The mistakes are not limited to patients having surgery. Last year, The Journal of General Internal Medicine found that fatal medication errors increased 10 percent in July. The increase was greatest in geographic regions with a large number of teaching hospitals.

It is hard to imagine that experienced surgeons, anesthesiologists and nurses would need a checklist to avoid obvious mistakes in surgical procedures, but the hard evidence is that simple checklists make an enormous difference in patient outcomes. Complications and medical malpractice rates are cut dramatically. The evolution of the checklist is chronicled in a recent book by Boston surgeon Atul Gawande. books[1].jpg

In his book, The Checklist Manifesto (Metropoliltan Books 2009), Dr. Gawande, who practices at the Brigham & Women’s Hospital in Boston, points out that the average American has seven operations in his or her lifetime; that there are fifty million operations performed every year; and that there are “upwards of 150,000 deaths following surgery every year–more than three times the number of road fatalities.” And, research has shown, “at least half our deaths and complications are avoidable.”
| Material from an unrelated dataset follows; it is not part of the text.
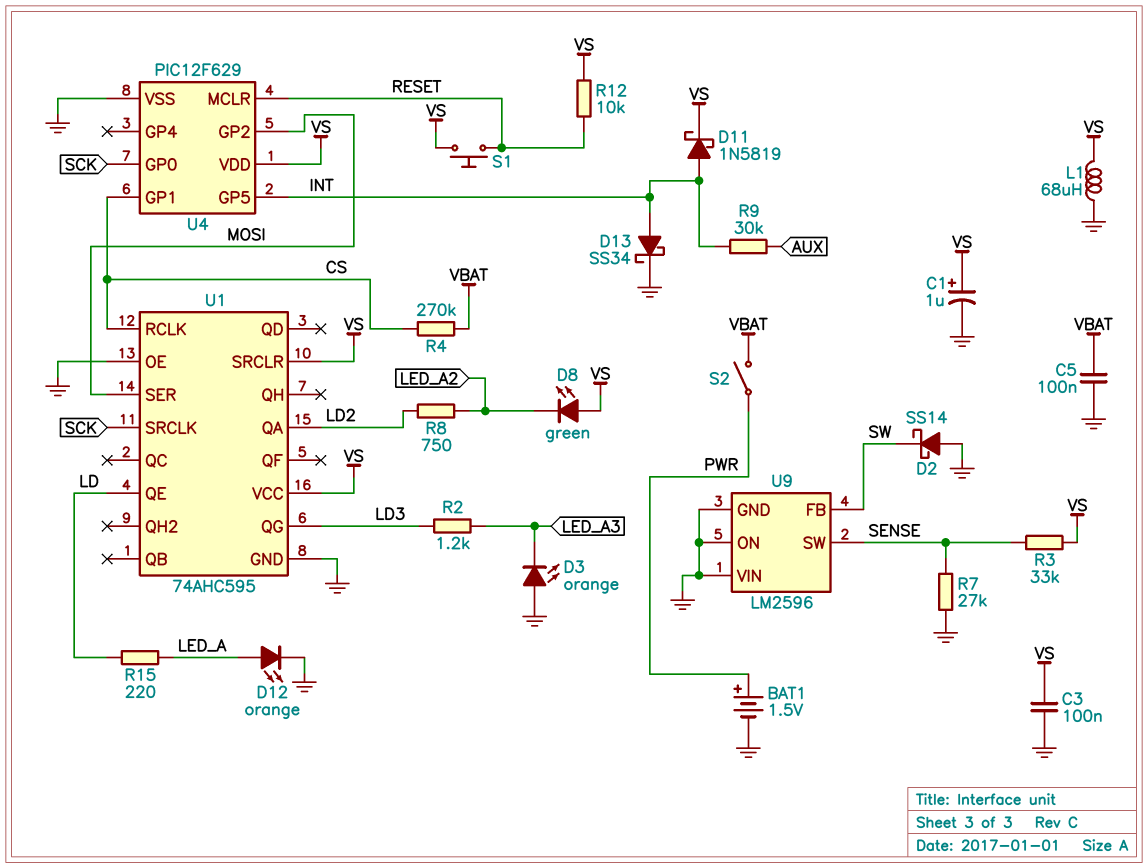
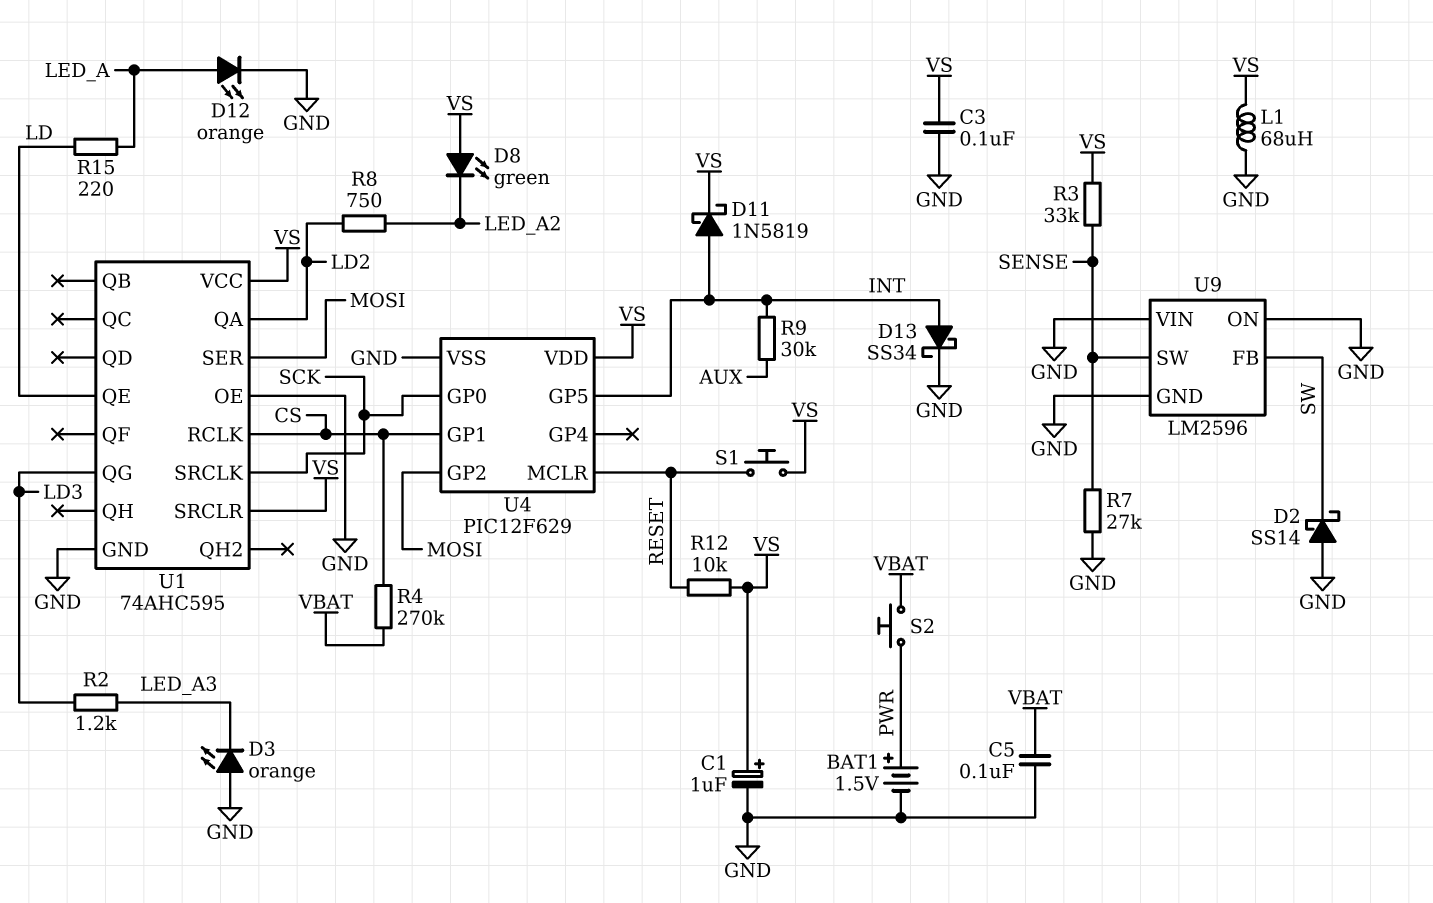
S2: switch (PWR, VBAT) -> button (PWR, VBAT)

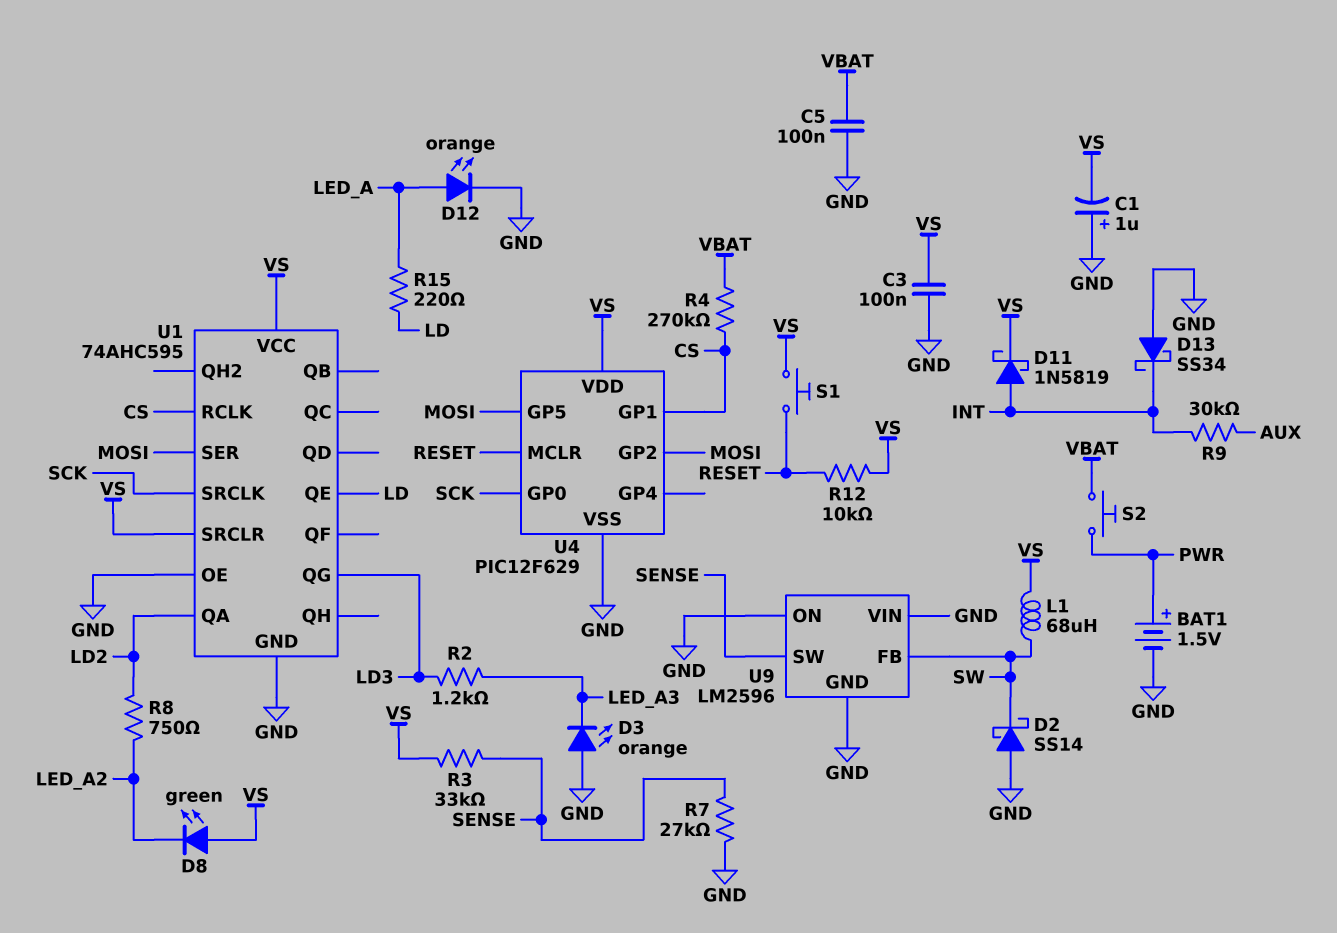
C1: 1uF (plus VS, minus GND) -> 1uF (plus GND, minus VS)
D13: schottky SS34 (A INT, K GND) -> schottky SS34 (A GND, K INT)
L1: 68uH (GND, VS) -> 68uH (SW, VS)
U4 pin GP5: INT -> MOSI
Inspiration for the procedural checklists for surgery came from the airline industry, which has always used checklists for routine and emergency procedures. Thousands of hours are spent honing the lists so they are not overwhelmingly detailed and difficult to follow. And they work.
Working with the World Health Organization, Dr. Gawande and the research team studied complication rates in a variety of hospitals around the world, some teaching institutions in wealthy countries, some from the most impoverished countries, and some in between. Complications and deaths were assessed. The checklist was implemented and changes were studied. Within months, major complications had dropped by 35% and deaths had dropped by 47%.
The 19-point checklists now in use include some remarkably simple steps: The operating room personnel introduce themselves and state their roles; they discuss any known risk factors; they make sure they have the right patient, the right procedure, and the right part of the body. The list also includes more details such as confirming medication allergies, reviewing the anesthesia plan, discussing concerns about blood loss, identifying pathology specimens, confirming sponge and needle counts, and sending important information to the recovery room.
These simple procedures have saved lives, reduced complications, and saved probably hundreds of millions of dollars and immeasurable pain and suffering. A checklist that costs almost nothing to perform (just a few minutes of everybody’s time) is easily saving far more than any possible medical malpractice “reform” that is being considered in the halls of Congress or state houses around the country.  Further fine-tuning of medical practices, not punishing the injured, is the correct path to malpractice reform.
Advice to Consumers: If you are planning for a surgical procedure, make sure your surgical team is using a checklist to avoid complications in your case. According to Dr. Gawande, over 94% of medical professionals say they would want a checklist for themselves.